After a while, during which I still tried to sell new work to big publishers in the UK, and also to my publishers in the States, only to meet with disappointment, I realised I was stupid to put myself through that. I had an accomplished, firm-handed editor in Wendy Darling, who worked with Immanion Press, and who I trusted to be thorough and honest. I had a readership waiting. I had people who’d help me learn the skills required for professional book production. There was nothing to stop me going it alone, other than the faint niggle within, which whispered spitefully this was little more than vanity publishing – considered the most shameful thing in the world for serious writers. Had I really stooped to that? (This was long before the rise of self-publishing as a respectable venture.) I silenced the voice. If anybody out there should think or say that about me, it was irrelevant. The most important thing was that I could continue to be published and that the people who wanted to read my work could get hold of it. And, the most heady aspect of all, I’d have complete control. I wouldn’t ignore my own phone calls, or respond to mails with silence. I now had a boss who respected my work and – just as importantly – the time I put into it. I had a skilled editor who cared enough to be tough when it was needed. There was nothing to fear.

As time went on, I began to enjoy all aspects of book creation, so that the design became as important as the contents. Each new book was (and is) almost like a grimoire; magic permeates the whole artefact. I love creating books – for myself and others – working together to make each title special. Independent presses can do this because of course every book is special to us. We have to care about them as much as their writers do. The rise of the internet has helped enormously, of course. Genre writers no longer have to rely solely on the publicity muscle of big publishers. The independent presses – and self-published writers – can lavish care on new books. As long as they sell steadily over time, they can have a long life, with no risk of being remaindered after only a few months, or indeed being left for dead in warehouses having computer problems.

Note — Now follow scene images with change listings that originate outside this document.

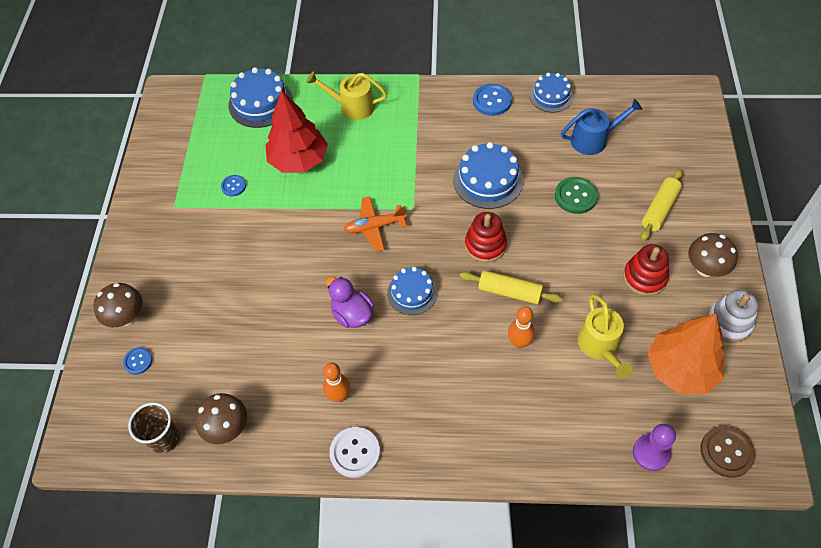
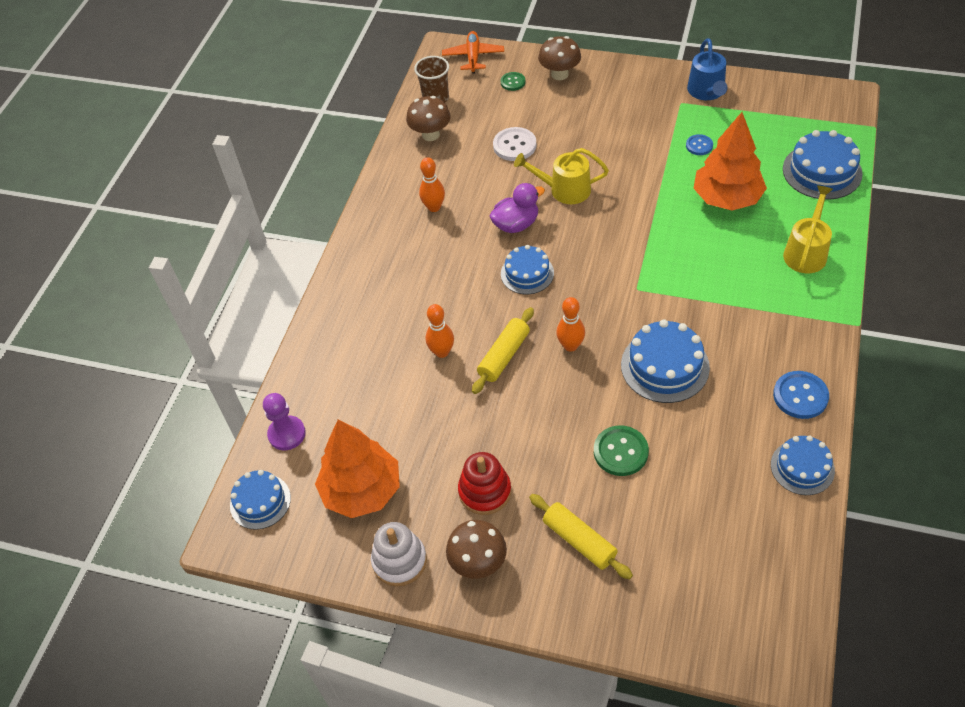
camera: 105 degrees right, 5 degrees down
(138, 361) = (513, 82): blue button -> green button
(298, 160) = (726, 198): red tree -> orange tree
(355, 452) = (377, 213): white button -> white button (514, 145)
(374, 227) = (619, 253): orange plane -> orange plane (473, 57)
(485, 245) = (570, 346): red stacking toy -> orange bowling pin
(593, 139) = (712, 497): blue watering can -> blue watering can (707, 91)
(600, 346) = (414, 422): yellow watering can -> yellow watering can (564, 190)
(726, 452) = (260, 501): brown button -> blue cake

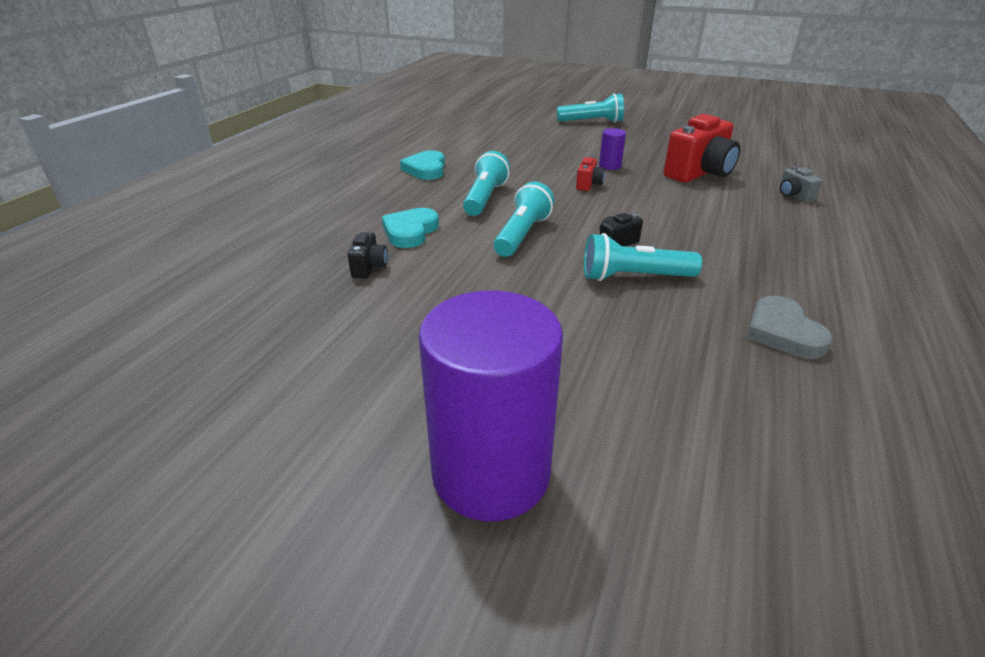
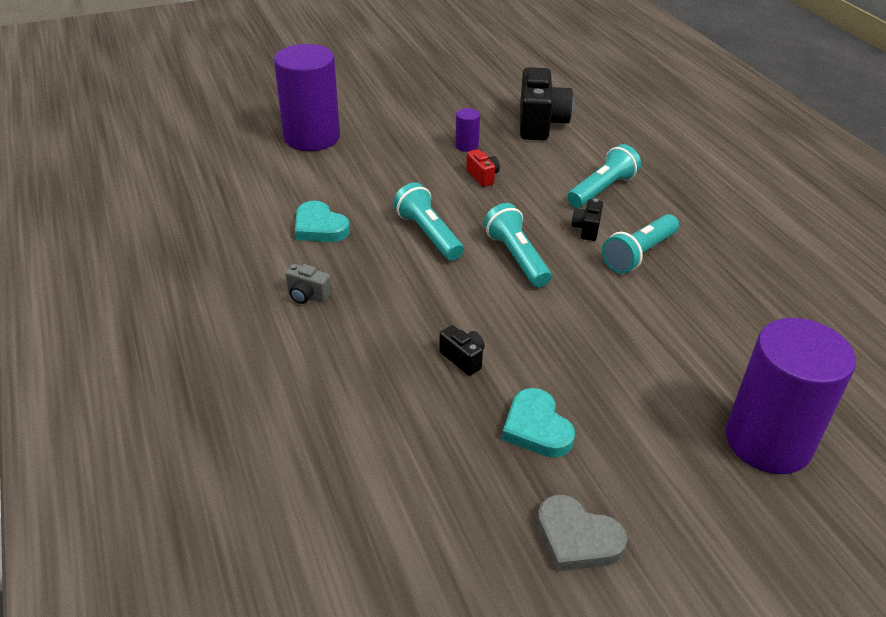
camera: 45 degrees left, 5 degrees up
(410, 231) = (431, 305): turquoise heart -> turquoise heart (536, 428)
(509, 131) = (312, 137): none -> purple cylinder
(592, 122) = (369, 92): turquoise flashlight -> turquoise flashlight (602, 190)
(699, 173) = (540, 124): red camera -> black camera
(782, 332) = (761, 250): grey heart -> grey heart (577, 538)
(793, 196) = (626, 120): grey camera -> grey camera (307, 295)

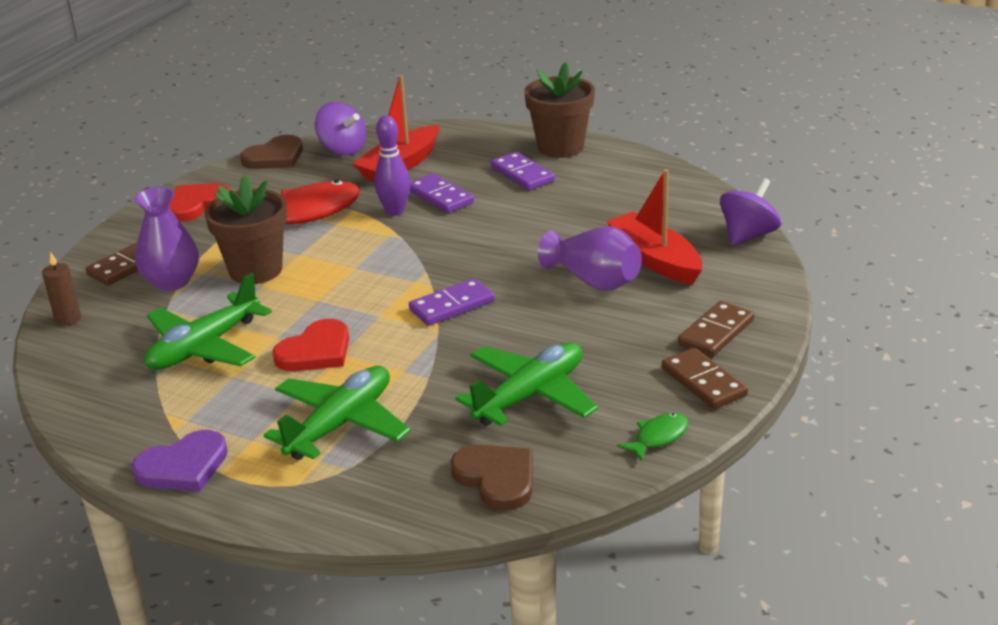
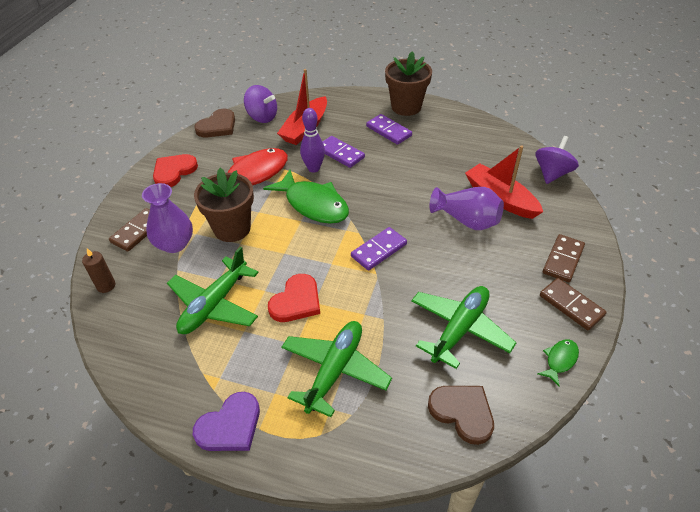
camera: 10 degrees left, 15 degrees up
(379, 251) = (313, 204): none -> green fish

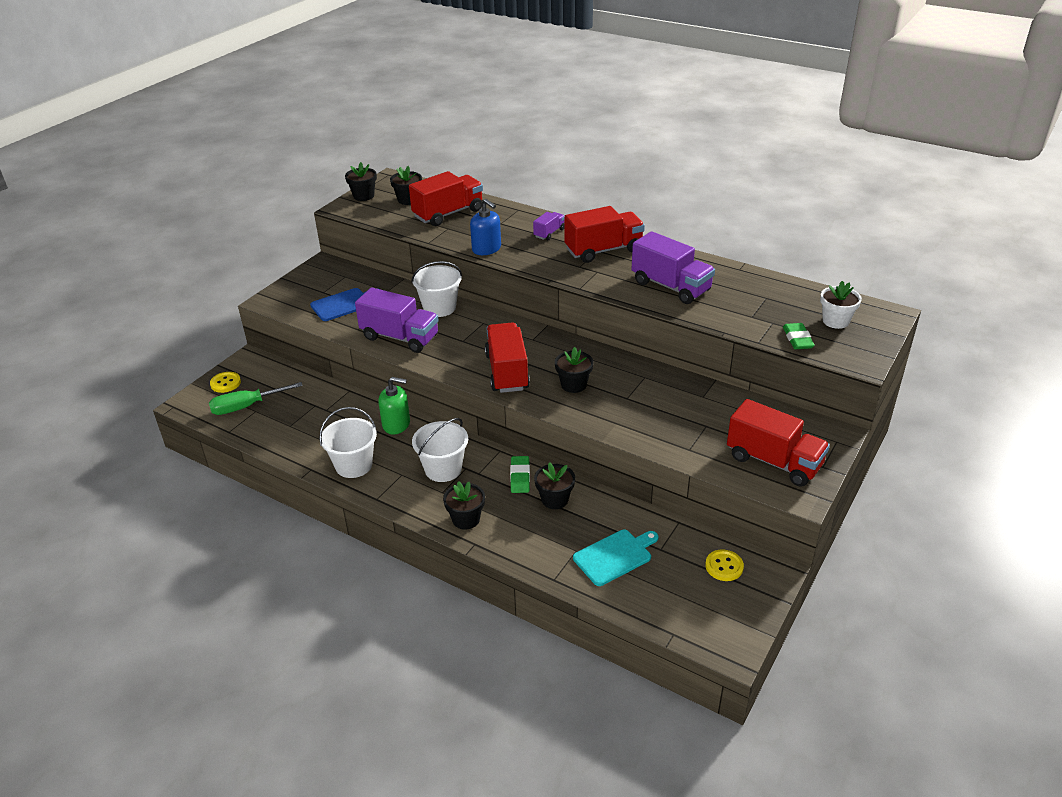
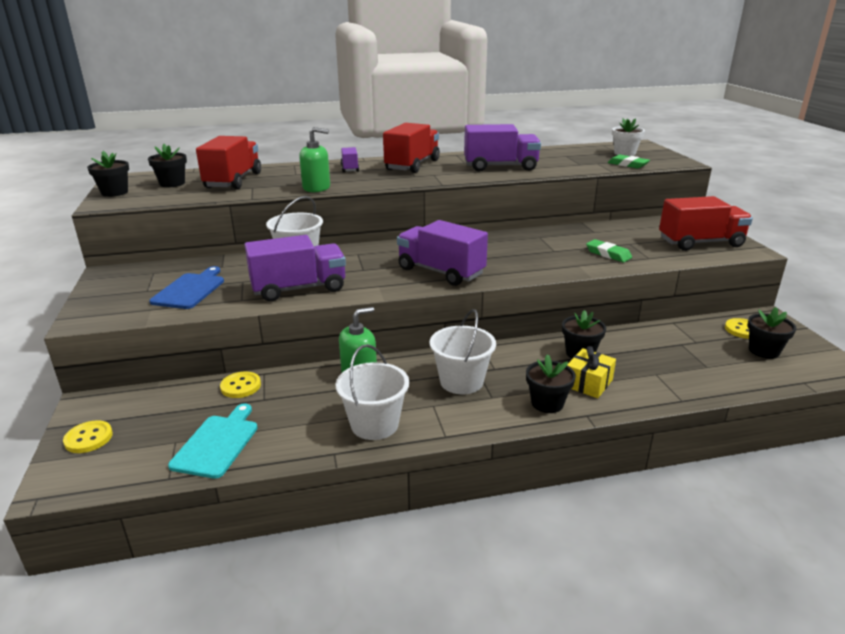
camera: 45 degrees left, 10 degrees down
(247, 406) = (156, 444): green screwdriver -> none
(326, 392) = (241, 386): none -> yellow button
(486, 249) = (316, 188): blue soap dispenser -> green soap dispenser
(507, 372) = (440, 272): red truck -> purple truck
(517, 524) = (588, 383): none -> yellow gift
(520, 477) = (529, 354): green eraser -> green eraser (608, 254)
(573, 385) = (505, 259): black flower pot -> black flower pot (763, 351)
(615, 556) = (683, 362): turquoise cutting board -> turquoise cutting board (217, 443)

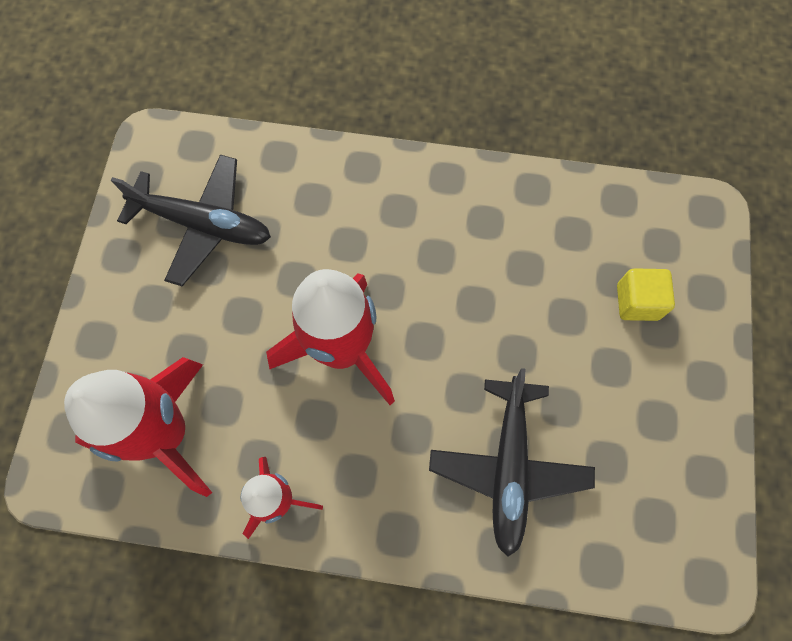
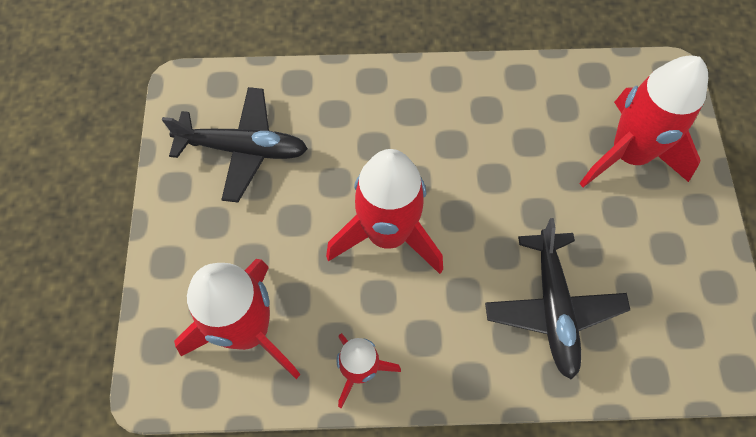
camera: 10 degrees left, 5 degrees down
(637, 302) = (628, 155): yellow cube -> red rocket

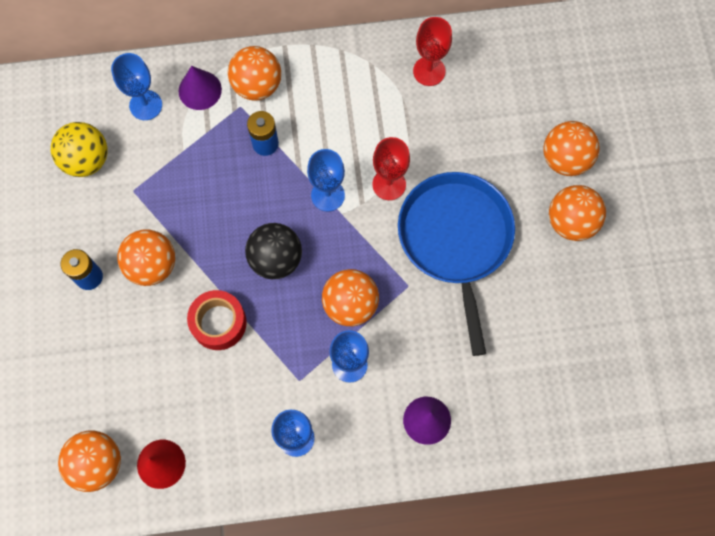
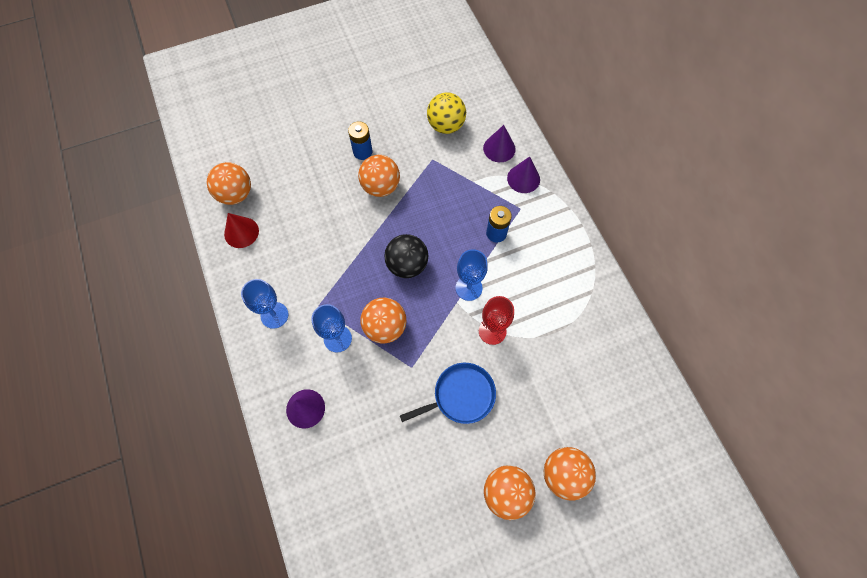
camera: 75 degrees right, 5 degrees down
(145, 105) = (499, 148): blue goblet -> purple cone
(219, 323) = (349, 240): red tape -> none
(257, 86) = (541, 215): orange ball -> none
(429, 71) = (603, 338): red goblet -> none
(456, 240) = (460, 396): blue pan -> blue pan, size x0.62

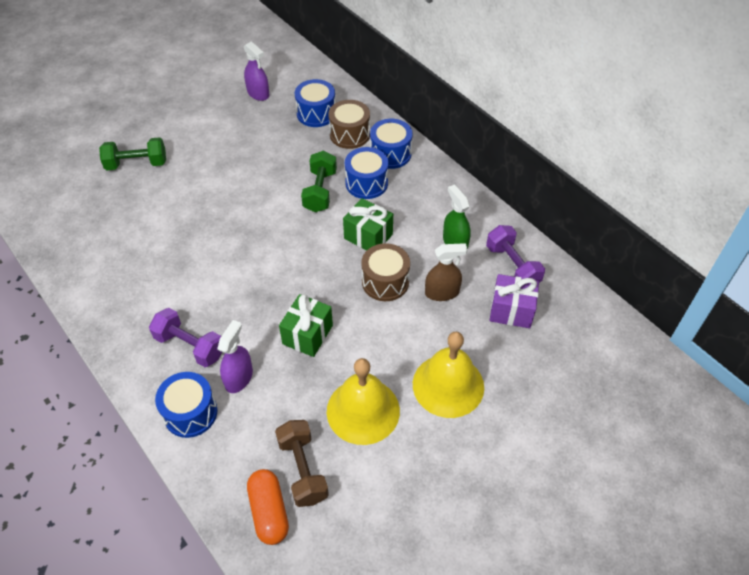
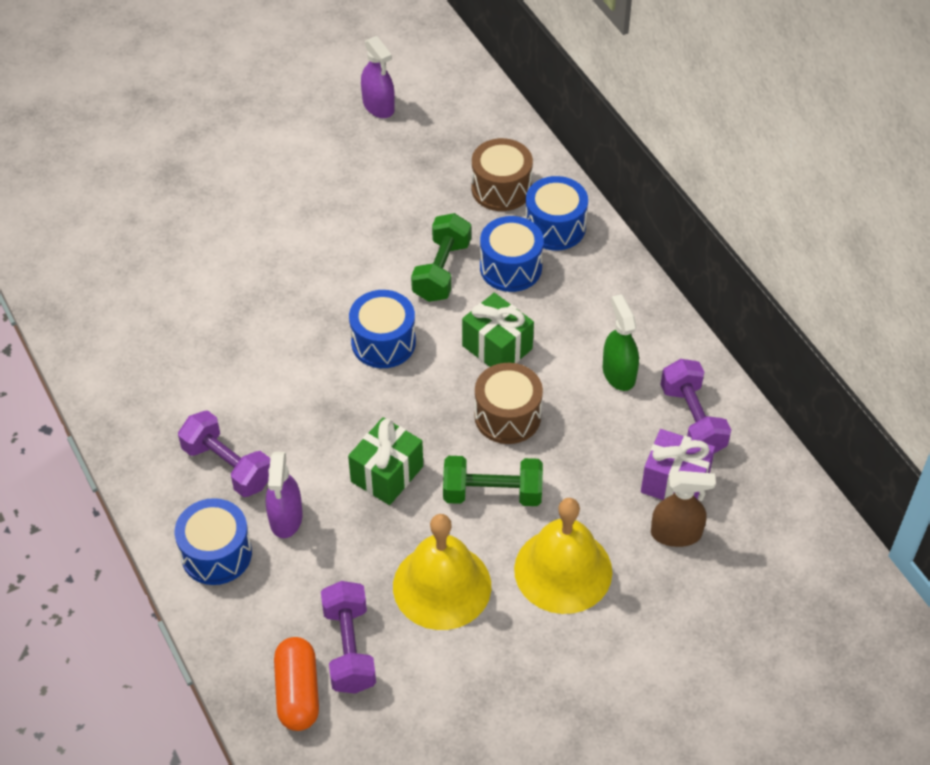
camera: 10 degrees right, 0 degrees up
(136, 164) = (189, 195): green dumbbell -> green dumbbell (492, 493)
(239, 378) = (286, 518): purple spray bottle -> purple spray bottle turned 150 degrees clockwise
(303, 470) = (349, 648): brown dumbbell -> purple dumbbell
(316, 113) = (458, 149): blue drum -> blue drum (383, 342)
(442, 292) = (583, 443): brown spray bottle -> brown spray bottle (676, 534)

While there is a downside to publishing becoming a lot easier to accomplish, namely that work isn’t always edited to the professional level it should be, the upside is that writers have been liberated from big businesses that care nothing about them, unless of course they happen to be in the tiny top percent of writers who rake in millions. It seems books have become products for major publishers, no more than cans of beans with a rather short shelf life. Also, it seems to me that being published by a major house doesn’t necessarily mean your work will be polished and professional. A horror novel I read recently, published by a big company, and with cover blurb likening the author to very well-known names, was so badly edited as to appear barely edited at all. The grammar and syntax was poor; I had to reread some sentences and paragraphs a few times even to make sense of them – and this is from a fairly successful male author. I assume the book had been copy-edited too. By monkeys? Admittedly, there didn’t appear to be any typos in it; every glaring mistake had been left in deliberately, presumably by people who didn’t recognise them as mistakes. This was a great shame, as the story and themes were intriguing – the novel was let down by the unpolished writing. I was continually jerked out of the story by this, and yet even so I could see how easily it could have been fixed. (I suppose I was editing it in my head as I was reading.) I felt sorry for the author who’d been served so badly by this publishing company. As writers, we’re often blind to our own shortcomings, and good editors are there to guide us, to encourage us to work at our craft and improve. At least, that’s how it used to be, and I like to think that the editors of independent presses, who are often also the owners, designers and accountants, fulfil a role that big business no longer considers important.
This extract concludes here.